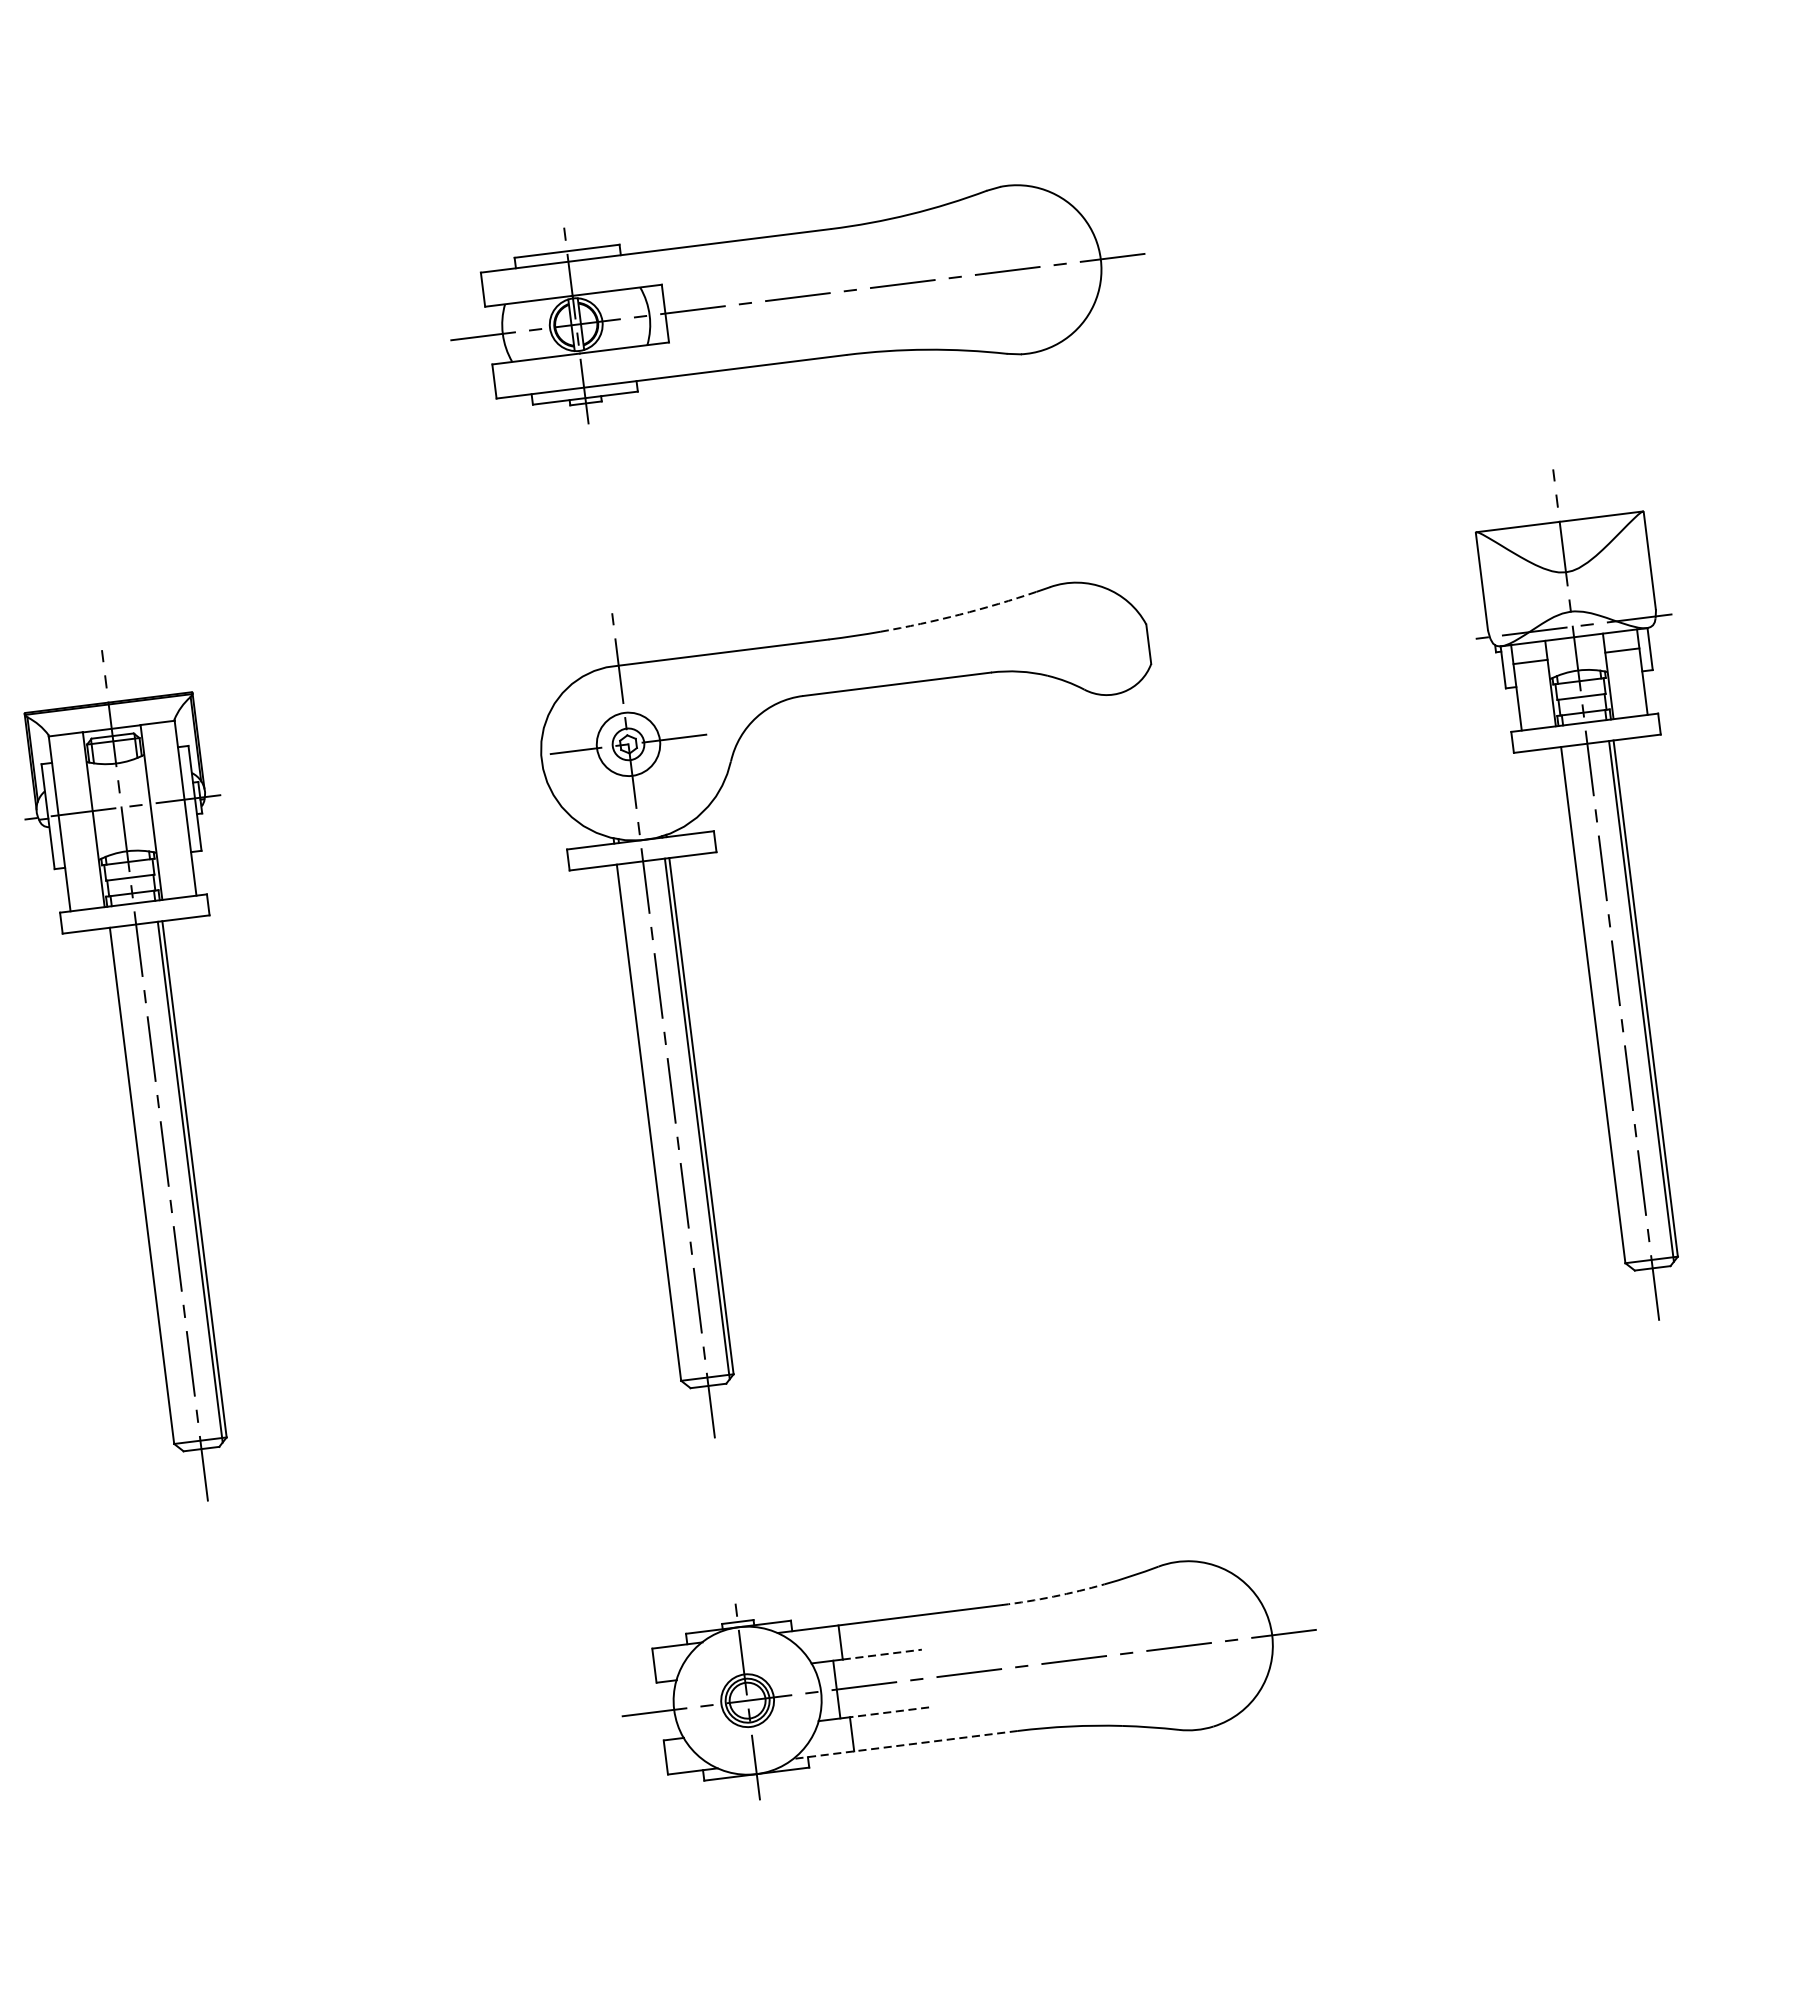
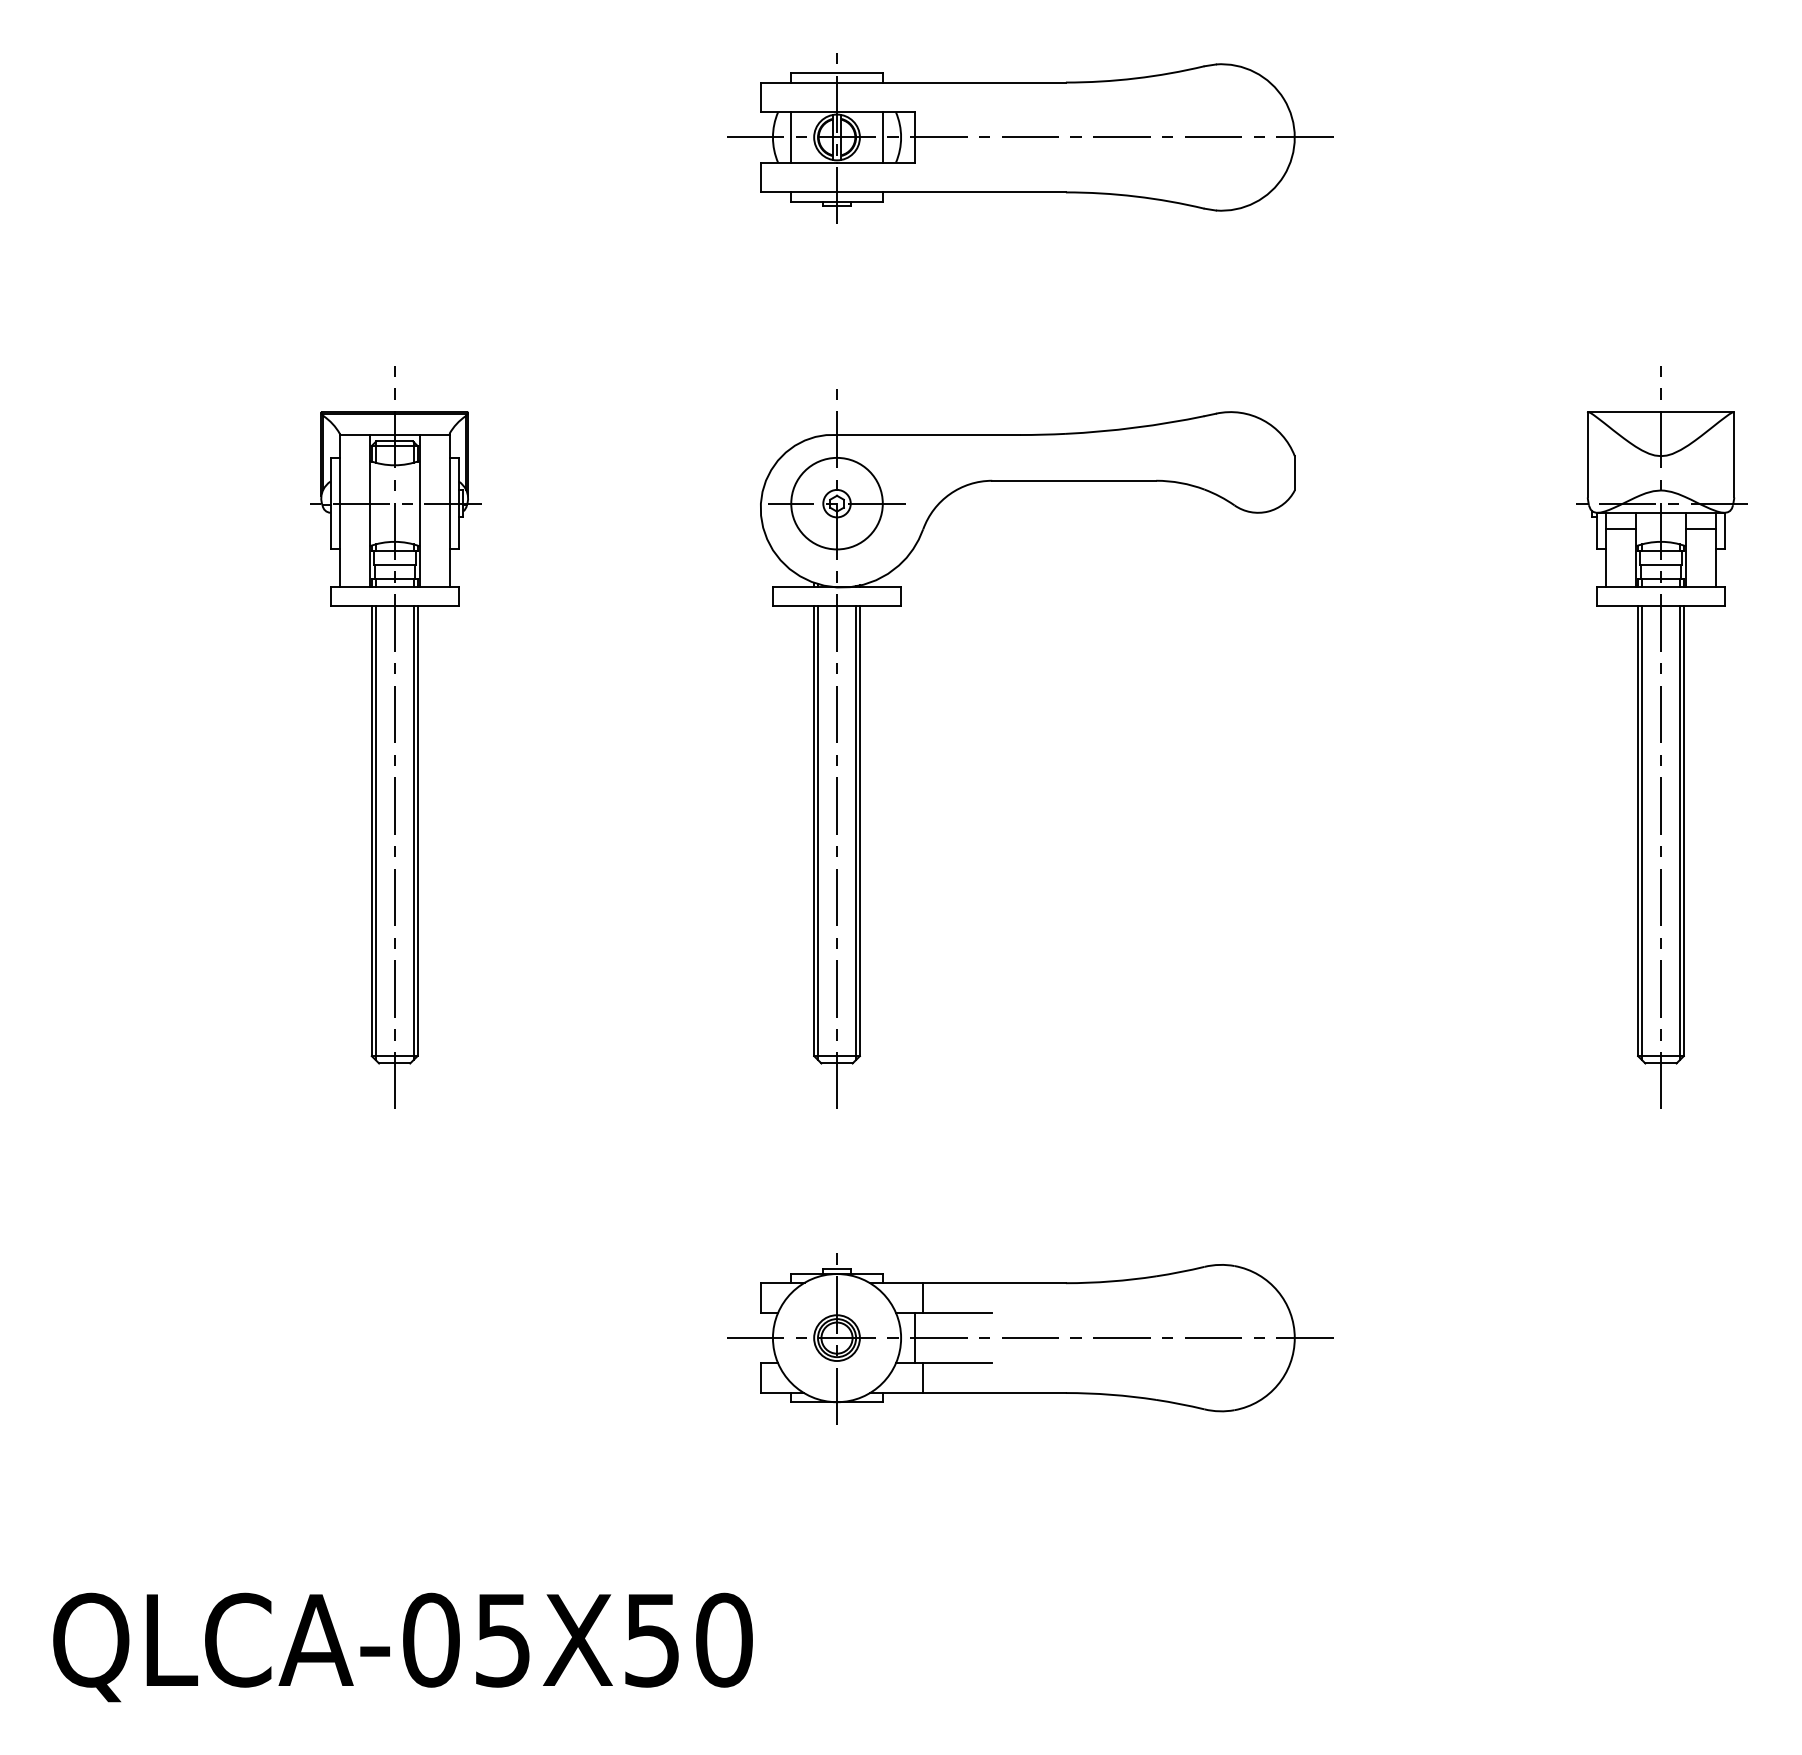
line: (628, 318) -> (882, 137), added
line: (524, 331) -> (791, 137), added
arc: (959, 614) -> (1135, 427), dashed -> solid
circle: (627, 744) -> (836, 503), size x1.67
line: (1598, 1006) -> (1642, 832), added
line: (654, 1123) -> (818, 832), added
line: (146, 1187) -> (375, 832), added
arc: (1054, 1596) -> (1111, 1281), dashed -> solid
line: (882, 1654) -> (957, 1312), dashed -> solid
line: (889, 1712) -> (957, 1363), dashed -> solid
line: (906, 1745) -> (968, 1393), dashed -> solid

- Exercise details -
The answer is to be the lines from the one holding "line: (882, 1654)" through the end of the data above, transcribed character for character, both ends included.

- Exercise solution -
line: (882, 1654) -> (957, 1312), dashed -> solid
line: (889, 1712) -> (957, 1363), dashed -> solid
line: (906, 1745) -> (968, 1393), dashed -> solid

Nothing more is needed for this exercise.